Le directeur de Geopolia rappelle que pour le budget saoudien, «il faut un baril à plus de 80 dollars» et que tous les programmes de réformes économiques, ainsi que certains projets un peu pharaoniques du prince Salmane «ont besoin de beaucoup d’argent et d’investissements». Par conséquent, un baril à un prix au-dessous des 80 dollars requis par le budget saoudien pour engager ses réformes «va affaiblir l’économie saoudienne et les moyens d’action du prince Mohammed ben Salmane (MBS)».

Un point important: en février, MBS et la compagnie nationale saoudienne d’hydrocarbures Aramco ont décidé de se lancer dans la production de gaz de schiste sur un très gros gisement, parallèle à celui de Gawhar, historiquement le plus gros gisement pétrolier au monde.

«Ce gisement sera le second plus gros gisement de gaz de schiste dans le monde et les Saoudiens ont l’intention de le mettre en production, rappelle Philippe Sébille-Lopez.

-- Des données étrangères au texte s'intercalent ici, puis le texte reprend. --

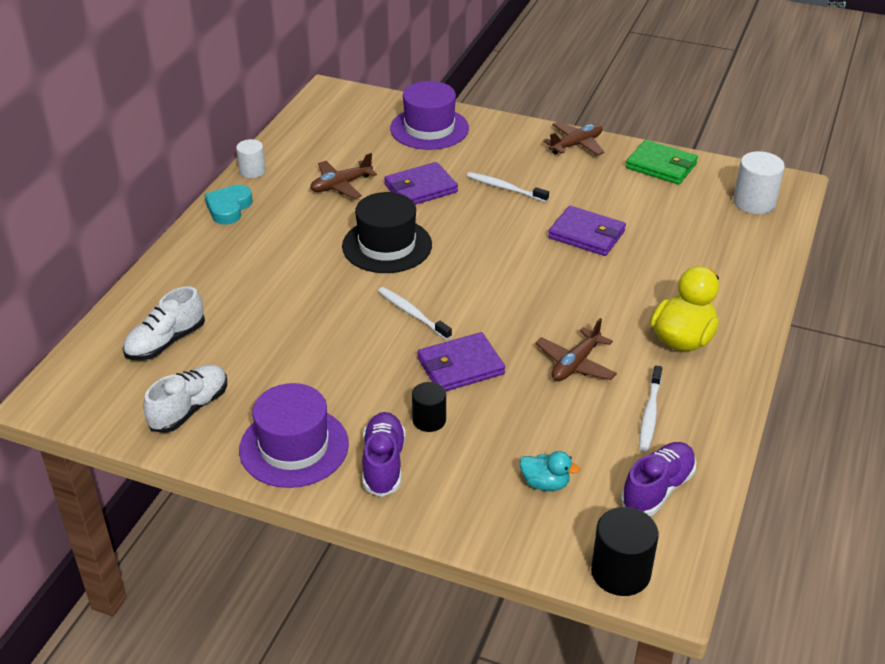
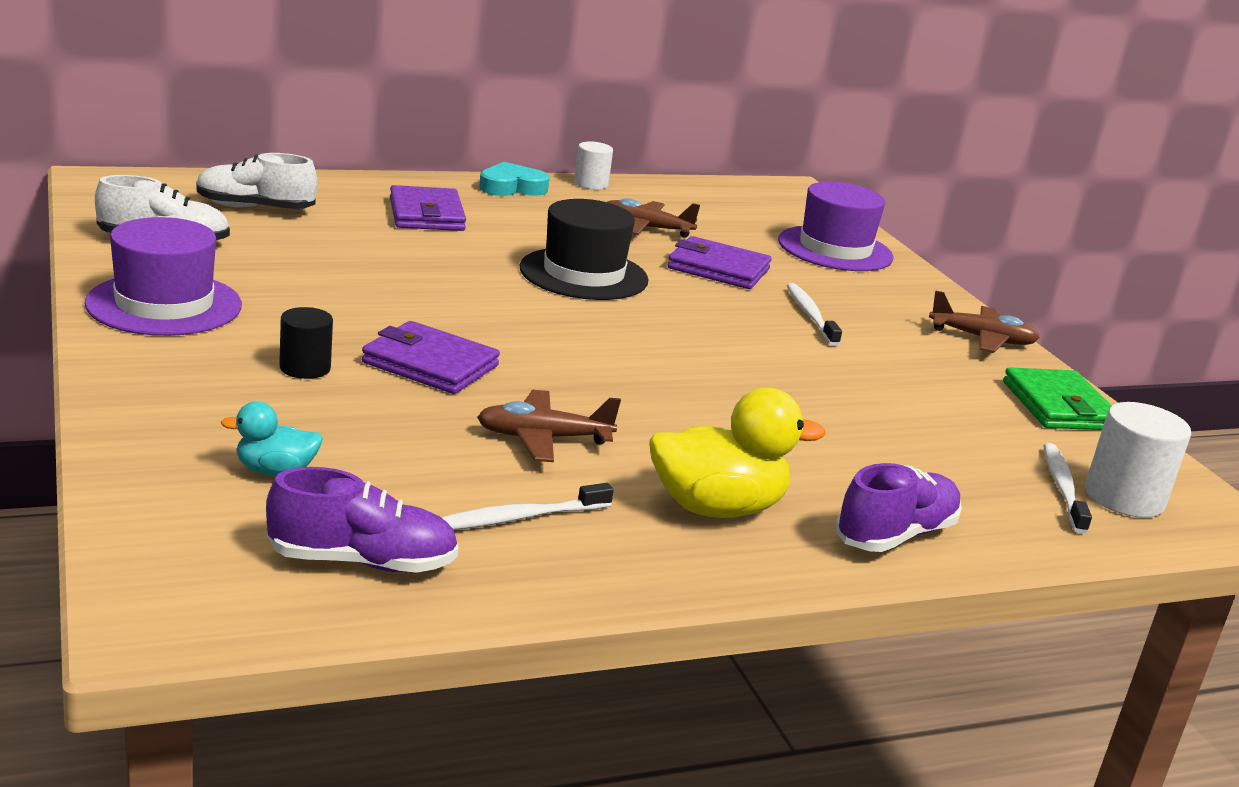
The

Cela va coûter plus de 100 milliards de dollars».
Un autre point important à prendre en compte, pour le géopoliticien: «le Koweit et l’Arabie saoudite ont réglé un contentieux datant de 2015 et désormais ce qu’on appelle “la zone neutre” -entre le Koweit et l’Arabie saoudite- pourrait être remise en activité et produire un demi-million de barils par jour».

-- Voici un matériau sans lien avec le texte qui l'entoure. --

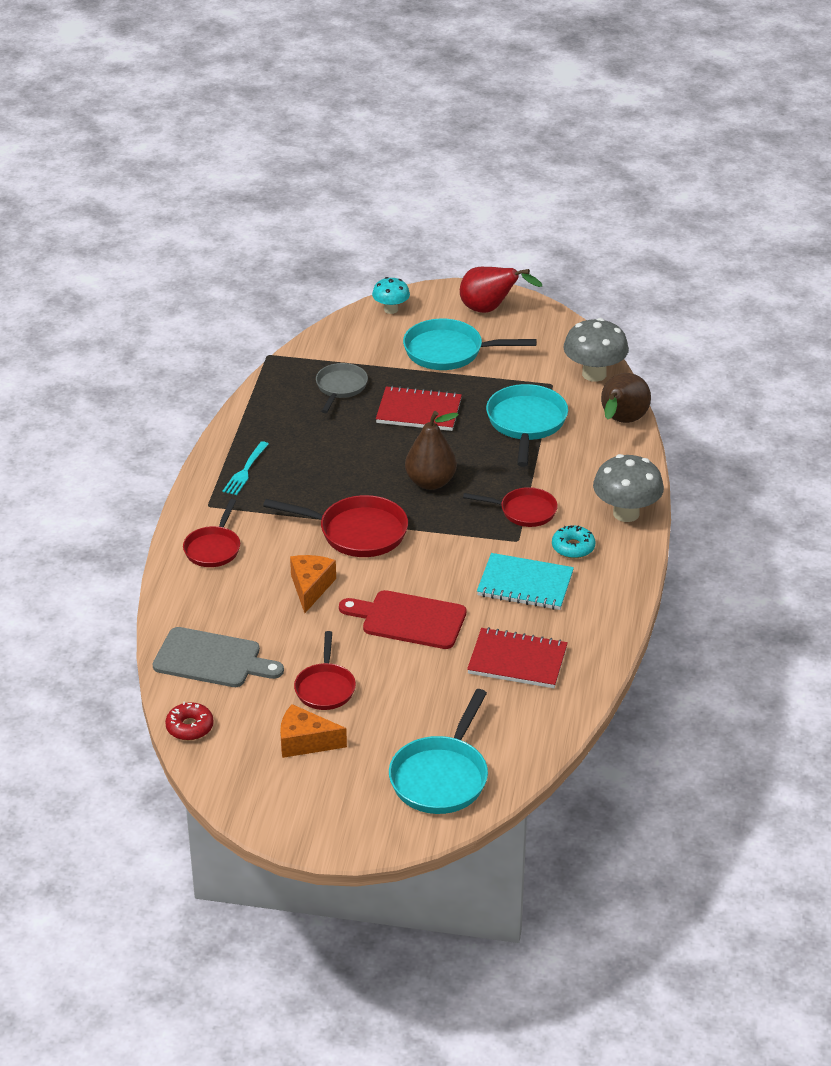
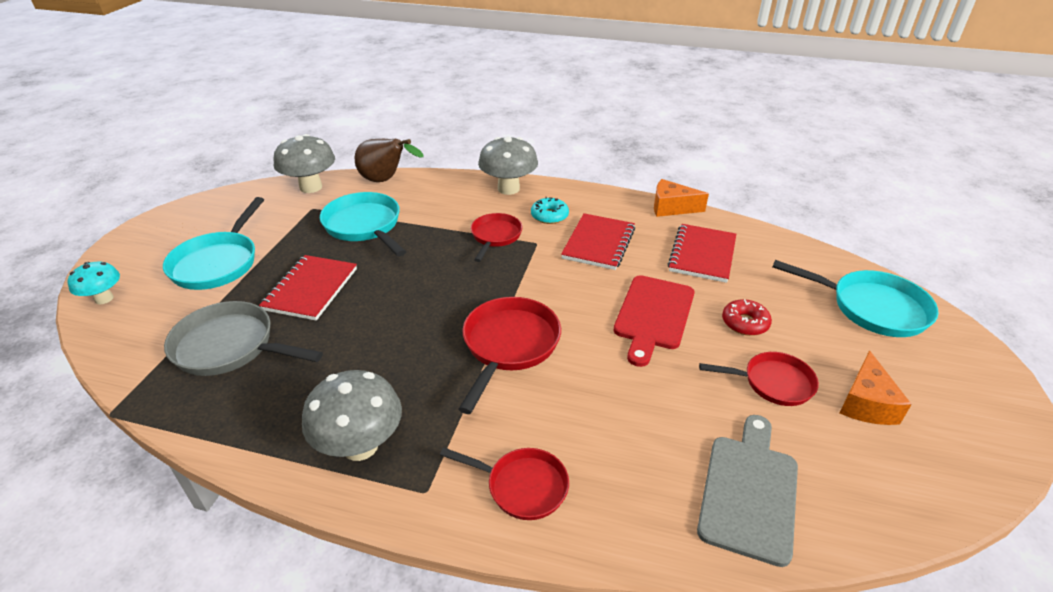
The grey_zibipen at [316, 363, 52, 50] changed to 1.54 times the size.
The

L’incertitude demeure face à l’intention saoudienne de produire 12 millions de barils, puisque «cela ne se fait pas comme cela, il faut quelques mois,» précise l’expert.
«Est-ce que les Saoudiens ont réellement l’intention de le faire? On ne le sait pas du tout,» remarque Philippe Sébille-Lopez.
En proposant un raisonnement et calcul arithmétique simple: si on compare les prix d’un baril à 60 et à 50 dollars, en tenant compte d’un million de barils par jour d’exportation supplémentaire côté saoudien, «on perd de l’argent».

«Donc, l’intérêt de l’Arabie saoudite, ce n’est peut-être pas non plus de faire descendre les prix, conclut l’expert. Parce qu’ils vont perdre de l’argent tout en produisant plus».
L’expert n’exclut pas non plus que la propagation du coronavirus ait également un impact sur la baisse des prix du pétrole, en une phase qui «prend en gros à peu près 3 à 4 mois», après le passage «en Europe, dans les Amériques et se termine en Asie».

La situation actuelle dépendra, en gros, de la durée d’activité coronavirus et du rapprochement «inévitable à terme», entre Riyad et Moscou, estime l’expert.

«À un moment, les deux vont se dire: on a obtenu ce qu’on voulait ou partiellement ce qu’on voulait», assure-t-il, ajoutant que l’Arabie saoudite va se rendre compte que finalement elle n’est pas vraiment gagnante dans cette histoire.

Ce qui reste à savoir, souligne-t-il, c’est quand l’entente sur un quota suivra.